Friday, September 08, 2006

The Story of the Hammer and the Nail


Perhaps you have heard the saying, "To a hammer every problem is a nail"? In other words, the hammer just can't think in any terms other than nails. Perhaps then, to every Superintendent of Public Instruction or politician who oversees the "business" and I mean the BIG business of public education (there is a huge clue here), every problem is solved with more of the same 'ol same 'ol. Same premises, same methods, same players, same attitudes except more of it all... this is the solution for sure this time! Why reinvent the business of education in this state, when they have no one they compete with? They get paid the same no matter what their results, and in fact lobby for more money to use the same broken system to achieve the same or poorer results. This is the message of the article "Vision for Schools - Gregoire: State must improve education to compete globally" in today's Columbian. It sounds like change, but it really is "we need more of your money to control." Sell this big enough and we CAN raise taxes.

Is there an explanation for this? Perhaps. Parents and educators continue to believe that ALL children learn cognitively, because this is all parents and educators can remember from their own educational experience. Both have largely forgotten how they really learned when they were young. It is this forgetting that causes these hammers to forever see the problem as a nail, saying forever as the Governor said, "that Washington must *invest* in a world-class education system if it hopes to retain its competitive edge in the global economy", also known as "spend more money", our money, without giving us a choice in the matter. And that to get the same or poorer results. We entrust our most precious commodity to them, our children and by their own admission, too often this treasure is squandered.

Perhaps it would help if the hammer could see something else in the world besides the nail. Let's give it a try. First divide children into manageable groups. 0-12 and 13+. This is more important than you think. The discussion about one group is too often applied to the other group and confusion is the result. For the younger group, who are forming their attitudes about "learning" itself, whether they love to learn or hate to learn, let's adopt the premise that the primary way they learn is by observation and experimentation not by instruction. Let me say that again. The primary way this younger group learns is by observation and experimentation not by instruction.

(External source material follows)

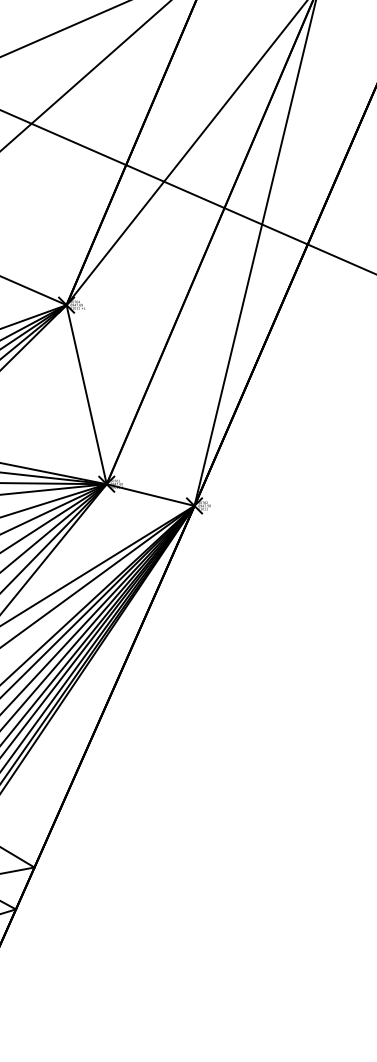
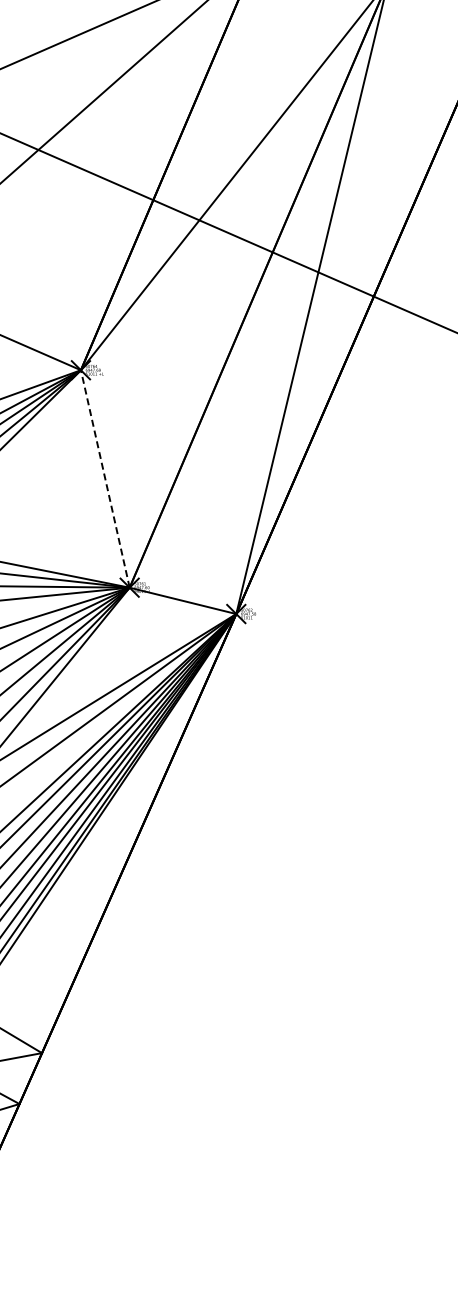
line: (86, 394) -> (105, 478), solid -> dashed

Complicated skills like talking and walking for example are all learned by watching and trying, not by attending advanced or remedial classes on the subject. There are actually studies that support the idea that even reading is learned more by observation than by instruction. Nine of our eleven children have all taught themselves to read, for example, primarily because we read to them and read a lot ourselves as their parents. That is part of the job of a parent after all, to model something that when observed by their own children is worthy of emulation.

This premise, that younger children learn more by observation and experimentation than by lecture, has very far reaching implications. Yes, the NEA, politicians and others will argue to preserve the status quo of the "business" they are in. They have a monopoly after all, and who wouldn't fight to maintain that? Both parents and educators need to reinvent education more today than ever before, just as other "businesses", facing market realities, need to. To put it in a nutshell, when we take a cognitive approach to children who ache from the current educational process, many of our children lose, ever so slowly, their love of learning. For many the light just goes out. Where does that lead? That seed sown in the early years, is what the educators of the older group end up reaping. Can anyone argue how difficult it has become for "instructors" of the older group to just survive in the classroom? Sow a different seed in the younger years and the harvest reaped in the older years is more bountiful. And while the law of the harvest plays itself out, do the best we can to help the older group recapture their love of learning until the new younger crop begins to make it into the system.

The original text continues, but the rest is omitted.